A most unlikely thing for this place here in the sun that I have with my name on it is, yes, you guessed it right, a movie review. Of sorts. Laments about my life you have heard ad-nauseam. Lists of things and revelations you have seen countless times. But except for brief exceptions made for Chak De & Sivaji, movie stuff is unlikely here. You will rightly guess that I am not a big fat huge movie buff despite the fact that I moved all the way from Massachusetts to Mumbai hoping that living in Mumbai would enable me to meet and hang out with Salman Khan (of all the Khans!).
Bombay to Bangkok, I subsequently realised, is a Nagesh Kukunoor effort. I was on a flight to Delhi. A nice two hour stretch. The Air Premiere was announced in splashy ads everywhere. The Zee channels were south of the AP channel. My last exposure to a movie was also on a long flight, and that being Bhool Bhulaiya, you would think I would have been scarred for life. But somehow I plugged in (can never seem to work the head phones properly, my ears are way too small) and, seeing Shreyas Talpade running around, decided to give it a shot.
I returned the same day, and since the flight is just a tad shorter than the movie itself, again missed the very last five minutes. Yes, I watched it AGAIN on my way back. Seriously, I liked it.
Story-shory we will not worry about. Its obvious in the title. Bombay are there. Bangkok are there. People go from here to there. Some romance occurs. Some intrigue. One song-dance thing. The gangster dude is just immensely cute & hilarious, I mean, chest hair notwithstanding. His rap segments are quite interesting. The whole falling-in-love business of his is totally endearing. Shreyas Talpade (a cook-cum-hero-cum-pretend-doc) is not playing cricket or wearing loud-collared coats in this one, but he is still a spontaneous actor, too bad he has a dark Rajnikanth-ish look about him (I am assuming that that look will not work for anyone else).

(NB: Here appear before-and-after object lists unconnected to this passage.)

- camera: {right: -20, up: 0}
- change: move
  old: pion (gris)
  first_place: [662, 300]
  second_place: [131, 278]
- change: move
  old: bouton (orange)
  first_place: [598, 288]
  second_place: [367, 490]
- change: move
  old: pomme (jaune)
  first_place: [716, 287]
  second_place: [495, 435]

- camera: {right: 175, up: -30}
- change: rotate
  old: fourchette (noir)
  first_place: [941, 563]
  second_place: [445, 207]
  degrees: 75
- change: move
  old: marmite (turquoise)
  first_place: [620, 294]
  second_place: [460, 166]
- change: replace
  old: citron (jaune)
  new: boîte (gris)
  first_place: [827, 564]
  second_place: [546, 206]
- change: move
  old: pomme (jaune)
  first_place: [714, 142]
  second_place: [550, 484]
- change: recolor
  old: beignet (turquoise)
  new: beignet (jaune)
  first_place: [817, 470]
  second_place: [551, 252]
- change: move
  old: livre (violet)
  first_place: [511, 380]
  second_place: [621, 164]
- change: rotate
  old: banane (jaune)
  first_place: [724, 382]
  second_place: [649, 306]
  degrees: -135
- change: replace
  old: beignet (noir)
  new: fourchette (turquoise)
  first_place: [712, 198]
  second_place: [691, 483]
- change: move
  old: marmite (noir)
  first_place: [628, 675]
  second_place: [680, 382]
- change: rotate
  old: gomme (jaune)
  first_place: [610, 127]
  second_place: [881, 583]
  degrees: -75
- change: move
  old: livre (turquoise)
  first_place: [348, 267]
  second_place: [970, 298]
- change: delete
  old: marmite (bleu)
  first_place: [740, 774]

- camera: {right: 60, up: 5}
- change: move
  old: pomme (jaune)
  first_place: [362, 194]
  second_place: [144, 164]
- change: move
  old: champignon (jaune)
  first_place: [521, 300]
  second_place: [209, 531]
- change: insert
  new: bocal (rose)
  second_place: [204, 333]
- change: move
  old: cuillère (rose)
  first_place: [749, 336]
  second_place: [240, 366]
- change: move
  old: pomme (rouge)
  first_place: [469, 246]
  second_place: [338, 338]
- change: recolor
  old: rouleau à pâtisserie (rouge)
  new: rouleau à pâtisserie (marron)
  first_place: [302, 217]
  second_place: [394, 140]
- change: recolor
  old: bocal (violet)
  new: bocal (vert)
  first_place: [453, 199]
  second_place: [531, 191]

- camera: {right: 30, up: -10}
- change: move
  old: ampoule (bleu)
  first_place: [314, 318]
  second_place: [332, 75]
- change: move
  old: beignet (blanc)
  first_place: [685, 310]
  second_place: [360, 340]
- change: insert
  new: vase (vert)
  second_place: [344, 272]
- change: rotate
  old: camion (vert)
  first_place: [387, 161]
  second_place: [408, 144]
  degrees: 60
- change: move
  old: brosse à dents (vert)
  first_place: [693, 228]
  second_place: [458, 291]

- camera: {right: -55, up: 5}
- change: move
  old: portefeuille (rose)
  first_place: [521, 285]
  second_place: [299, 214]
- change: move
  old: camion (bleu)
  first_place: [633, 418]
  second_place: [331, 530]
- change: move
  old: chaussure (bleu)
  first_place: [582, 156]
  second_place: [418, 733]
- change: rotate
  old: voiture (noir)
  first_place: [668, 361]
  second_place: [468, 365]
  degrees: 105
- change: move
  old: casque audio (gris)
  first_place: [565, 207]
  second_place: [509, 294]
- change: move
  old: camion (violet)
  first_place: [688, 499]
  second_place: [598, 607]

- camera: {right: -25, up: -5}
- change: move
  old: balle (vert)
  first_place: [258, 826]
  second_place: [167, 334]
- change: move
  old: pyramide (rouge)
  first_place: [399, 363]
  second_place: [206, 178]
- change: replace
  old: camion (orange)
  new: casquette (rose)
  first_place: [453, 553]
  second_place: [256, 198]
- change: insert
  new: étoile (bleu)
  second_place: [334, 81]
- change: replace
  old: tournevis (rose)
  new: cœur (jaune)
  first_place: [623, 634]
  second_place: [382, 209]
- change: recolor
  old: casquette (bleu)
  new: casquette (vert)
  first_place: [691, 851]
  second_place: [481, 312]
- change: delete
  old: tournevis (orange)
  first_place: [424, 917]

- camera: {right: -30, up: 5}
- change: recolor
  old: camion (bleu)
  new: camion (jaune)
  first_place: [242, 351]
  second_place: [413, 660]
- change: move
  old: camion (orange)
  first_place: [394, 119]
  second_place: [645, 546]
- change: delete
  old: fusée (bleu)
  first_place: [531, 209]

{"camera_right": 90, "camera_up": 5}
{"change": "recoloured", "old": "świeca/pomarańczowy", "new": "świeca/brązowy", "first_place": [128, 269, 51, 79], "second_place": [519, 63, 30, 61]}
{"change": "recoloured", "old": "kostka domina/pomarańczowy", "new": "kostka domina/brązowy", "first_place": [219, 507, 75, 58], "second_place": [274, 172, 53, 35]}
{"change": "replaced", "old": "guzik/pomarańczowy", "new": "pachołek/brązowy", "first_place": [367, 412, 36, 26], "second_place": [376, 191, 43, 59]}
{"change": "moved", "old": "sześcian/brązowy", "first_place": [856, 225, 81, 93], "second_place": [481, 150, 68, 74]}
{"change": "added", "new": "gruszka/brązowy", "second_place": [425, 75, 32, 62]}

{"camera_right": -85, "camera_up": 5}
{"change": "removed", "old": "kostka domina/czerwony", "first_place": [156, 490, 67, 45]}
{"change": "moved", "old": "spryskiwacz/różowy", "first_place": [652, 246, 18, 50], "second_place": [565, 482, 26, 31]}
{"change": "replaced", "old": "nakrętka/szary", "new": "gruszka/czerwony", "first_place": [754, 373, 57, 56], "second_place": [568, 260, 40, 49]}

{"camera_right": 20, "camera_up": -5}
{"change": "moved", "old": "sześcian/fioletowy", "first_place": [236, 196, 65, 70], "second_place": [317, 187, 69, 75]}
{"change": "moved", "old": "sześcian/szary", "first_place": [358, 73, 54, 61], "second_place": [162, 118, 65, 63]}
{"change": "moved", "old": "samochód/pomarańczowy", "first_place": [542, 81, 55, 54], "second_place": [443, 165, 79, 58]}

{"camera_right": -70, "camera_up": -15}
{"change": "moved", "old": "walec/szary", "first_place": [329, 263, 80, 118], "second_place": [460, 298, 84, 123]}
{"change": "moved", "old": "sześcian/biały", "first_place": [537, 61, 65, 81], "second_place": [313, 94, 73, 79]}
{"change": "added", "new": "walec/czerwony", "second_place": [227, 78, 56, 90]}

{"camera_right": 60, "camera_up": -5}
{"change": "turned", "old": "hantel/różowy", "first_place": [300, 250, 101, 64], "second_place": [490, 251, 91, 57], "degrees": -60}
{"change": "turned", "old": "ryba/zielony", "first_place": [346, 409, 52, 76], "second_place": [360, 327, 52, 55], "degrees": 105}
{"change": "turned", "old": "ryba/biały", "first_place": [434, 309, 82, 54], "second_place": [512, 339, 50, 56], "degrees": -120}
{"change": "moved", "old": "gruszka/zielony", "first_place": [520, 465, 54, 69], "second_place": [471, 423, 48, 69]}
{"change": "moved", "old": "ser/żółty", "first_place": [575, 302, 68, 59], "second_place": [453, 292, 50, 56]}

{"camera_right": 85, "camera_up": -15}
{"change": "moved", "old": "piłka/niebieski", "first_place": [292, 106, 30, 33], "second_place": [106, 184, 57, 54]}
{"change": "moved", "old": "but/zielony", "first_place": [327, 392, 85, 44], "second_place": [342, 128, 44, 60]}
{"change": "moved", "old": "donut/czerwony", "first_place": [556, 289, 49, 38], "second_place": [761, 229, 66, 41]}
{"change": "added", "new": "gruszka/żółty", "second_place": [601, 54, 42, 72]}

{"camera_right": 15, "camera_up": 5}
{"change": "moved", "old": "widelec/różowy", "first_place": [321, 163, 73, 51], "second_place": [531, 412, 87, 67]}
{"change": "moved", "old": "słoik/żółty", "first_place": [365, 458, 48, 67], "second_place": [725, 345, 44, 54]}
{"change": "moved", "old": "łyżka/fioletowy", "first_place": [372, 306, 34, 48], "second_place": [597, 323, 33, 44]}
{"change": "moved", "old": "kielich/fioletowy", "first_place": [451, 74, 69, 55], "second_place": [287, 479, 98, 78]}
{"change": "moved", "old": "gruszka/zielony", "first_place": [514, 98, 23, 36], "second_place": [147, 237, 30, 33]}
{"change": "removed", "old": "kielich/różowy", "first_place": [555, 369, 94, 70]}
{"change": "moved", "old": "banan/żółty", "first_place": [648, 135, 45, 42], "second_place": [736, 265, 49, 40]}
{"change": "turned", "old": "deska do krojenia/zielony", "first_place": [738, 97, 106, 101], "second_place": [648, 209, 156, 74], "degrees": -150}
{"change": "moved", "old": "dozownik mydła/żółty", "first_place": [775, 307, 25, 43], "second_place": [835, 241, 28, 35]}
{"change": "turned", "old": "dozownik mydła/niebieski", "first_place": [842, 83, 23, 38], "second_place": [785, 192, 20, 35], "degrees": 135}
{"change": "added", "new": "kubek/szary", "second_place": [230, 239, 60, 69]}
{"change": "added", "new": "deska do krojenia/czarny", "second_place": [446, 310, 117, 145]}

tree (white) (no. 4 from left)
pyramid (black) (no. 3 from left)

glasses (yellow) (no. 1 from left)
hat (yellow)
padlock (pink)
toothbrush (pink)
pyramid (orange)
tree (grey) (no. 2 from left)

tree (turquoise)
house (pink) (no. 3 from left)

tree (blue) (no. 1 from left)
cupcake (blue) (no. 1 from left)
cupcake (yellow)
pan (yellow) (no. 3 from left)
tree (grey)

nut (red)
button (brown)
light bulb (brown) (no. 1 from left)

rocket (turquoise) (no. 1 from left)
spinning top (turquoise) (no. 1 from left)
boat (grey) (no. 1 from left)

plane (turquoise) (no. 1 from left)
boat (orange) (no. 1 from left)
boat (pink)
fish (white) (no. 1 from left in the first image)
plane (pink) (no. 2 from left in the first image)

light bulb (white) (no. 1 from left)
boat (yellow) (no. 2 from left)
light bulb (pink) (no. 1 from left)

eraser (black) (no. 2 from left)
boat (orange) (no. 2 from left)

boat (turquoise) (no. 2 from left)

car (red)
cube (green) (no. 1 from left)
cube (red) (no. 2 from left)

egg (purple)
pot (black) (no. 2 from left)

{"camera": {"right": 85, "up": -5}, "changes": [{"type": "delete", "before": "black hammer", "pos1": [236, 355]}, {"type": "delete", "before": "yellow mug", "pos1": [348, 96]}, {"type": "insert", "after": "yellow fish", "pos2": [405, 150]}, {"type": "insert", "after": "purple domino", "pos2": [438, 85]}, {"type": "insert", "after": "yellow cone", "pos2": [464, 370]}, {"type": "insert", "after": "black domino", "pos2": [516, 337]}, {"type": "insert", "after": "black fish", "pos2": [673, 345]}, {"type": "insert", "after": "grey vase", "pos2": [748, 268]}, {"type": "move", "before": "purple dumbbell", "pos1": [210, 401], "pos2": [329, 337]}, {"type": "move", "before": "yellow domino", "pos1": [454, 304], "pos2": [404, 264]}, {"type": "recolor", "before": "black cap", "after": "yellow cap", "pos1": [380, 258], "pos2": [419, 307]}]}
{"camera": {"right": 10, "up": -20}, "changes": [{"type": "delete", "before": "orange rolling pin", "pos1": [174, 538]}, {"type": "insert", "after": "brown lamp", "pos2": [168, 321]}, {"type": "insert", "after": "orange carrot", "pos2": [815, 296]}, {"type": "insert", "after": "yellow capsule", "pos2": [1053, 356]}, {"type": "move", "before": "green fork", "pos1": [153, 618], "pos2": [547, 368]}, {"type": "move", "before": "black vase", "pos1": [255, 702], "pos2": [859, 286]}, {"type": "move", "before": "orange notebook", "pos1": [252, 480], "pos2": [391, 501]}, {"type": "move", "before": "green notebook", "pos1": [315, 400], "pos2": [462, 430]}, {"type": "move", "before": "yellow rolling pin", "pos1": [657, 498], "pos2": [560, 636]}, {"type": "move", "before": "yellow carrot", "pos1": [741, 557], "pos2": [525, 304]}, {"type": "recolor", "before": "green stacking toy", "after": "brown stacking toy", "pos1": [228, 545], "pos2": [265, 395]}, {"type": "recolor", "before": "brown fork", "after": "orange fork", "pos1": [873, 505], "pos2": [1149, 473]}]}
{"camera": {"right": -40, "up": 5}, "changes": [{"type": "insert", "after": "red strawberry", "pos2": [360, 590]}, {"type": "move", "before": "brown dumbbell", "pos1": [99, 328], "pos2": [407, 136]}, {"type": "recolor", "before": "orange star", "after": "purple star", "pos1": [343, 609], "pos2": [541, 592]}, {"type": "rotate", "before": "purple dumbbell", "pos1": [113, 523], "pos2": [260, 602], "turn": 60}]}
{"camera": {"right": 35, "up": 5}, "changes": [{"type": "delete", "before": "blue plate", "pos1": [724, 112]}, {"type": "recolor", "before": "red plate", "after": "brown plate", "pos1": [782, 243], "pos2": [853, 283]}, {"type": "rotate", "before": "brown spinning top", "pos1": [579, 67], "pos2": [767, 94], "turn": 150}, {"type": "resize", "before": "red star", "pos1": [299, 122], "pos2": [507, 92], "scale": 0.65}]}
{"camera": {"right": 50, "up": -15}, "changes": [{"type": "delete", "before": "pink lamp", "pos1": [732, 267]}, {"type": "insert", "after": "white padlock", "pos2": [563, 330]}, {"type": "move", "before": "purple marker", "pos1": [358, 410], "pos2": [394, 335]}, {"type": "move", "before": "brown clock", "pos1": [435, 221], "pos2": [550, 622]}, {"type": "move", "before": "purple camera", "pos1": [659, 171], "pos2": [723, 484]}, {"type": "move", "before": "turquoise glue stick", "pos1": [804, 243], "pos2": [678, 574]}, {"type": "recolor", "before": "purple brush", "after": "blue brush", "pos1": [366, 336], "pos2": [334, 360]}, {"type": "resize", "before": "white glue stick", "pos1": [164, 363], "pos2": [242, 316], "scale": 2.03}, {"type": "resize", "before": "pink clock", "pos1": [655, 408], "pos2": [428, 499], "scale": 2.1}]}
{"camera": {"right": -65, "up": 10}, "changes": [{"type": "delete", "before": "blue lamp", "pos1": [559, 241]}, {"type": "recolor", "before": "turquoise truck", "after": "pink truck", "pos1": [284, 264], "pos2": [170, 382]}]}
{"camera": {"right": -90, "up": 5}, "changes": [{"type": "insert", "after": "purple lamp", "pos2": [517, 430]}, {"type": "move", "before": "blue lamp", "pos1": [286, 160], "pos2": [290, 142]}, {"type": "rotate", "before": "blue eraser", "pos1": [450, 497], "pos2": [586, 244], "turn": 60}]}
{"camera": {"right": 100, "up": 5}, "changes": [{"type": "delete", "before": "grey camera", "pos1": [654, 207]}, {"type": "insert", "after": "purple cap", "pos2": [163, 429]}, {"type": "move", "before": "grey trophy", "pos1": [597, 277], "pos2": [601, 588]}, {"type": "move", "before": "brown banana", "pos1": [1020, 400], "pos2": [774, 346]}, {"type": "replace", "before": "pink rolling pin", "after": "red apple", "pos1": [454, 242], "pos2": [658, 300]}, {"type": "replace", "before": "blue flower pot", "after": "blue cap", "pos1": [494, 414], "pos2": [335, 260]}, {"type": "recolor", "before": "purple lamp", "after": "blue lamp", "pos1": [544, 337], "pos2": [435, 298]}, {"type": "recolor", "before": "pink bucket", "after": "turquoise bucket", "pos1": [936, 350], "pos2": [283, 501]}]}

His self-deprecatory mental asides worked well, and I was especially impressed with his ability to say Bhatwadekar unfailingly funnily. That he should fall in love with a porcelain-skinned Thai prostitute girl was something I did not expect, having been brought up with mainstream cinema, I kept waiting for the desi heroine to appear sometime. Hero-heroine ride a scooter, and there is a trasition somewhere that I recognise. She drives the scooter. Good. He sits straight in the back initially. Their adventures take them through a day and a night. The next day, when, clearly, they are in love or something close to that, he is not sitting so straight anymore. Leaning in, the heads almost aligned. Yes, I recognise that transition. It happens. The sardarji is also quite cute, despite being enormously fat.
The movie is nice, simple, and cute. Everyone in the movie is extremely like-able, no one grates on the nerves particularly. Now that is saying a lot in this time and age, especially when one has tolerated Manini De in Krish...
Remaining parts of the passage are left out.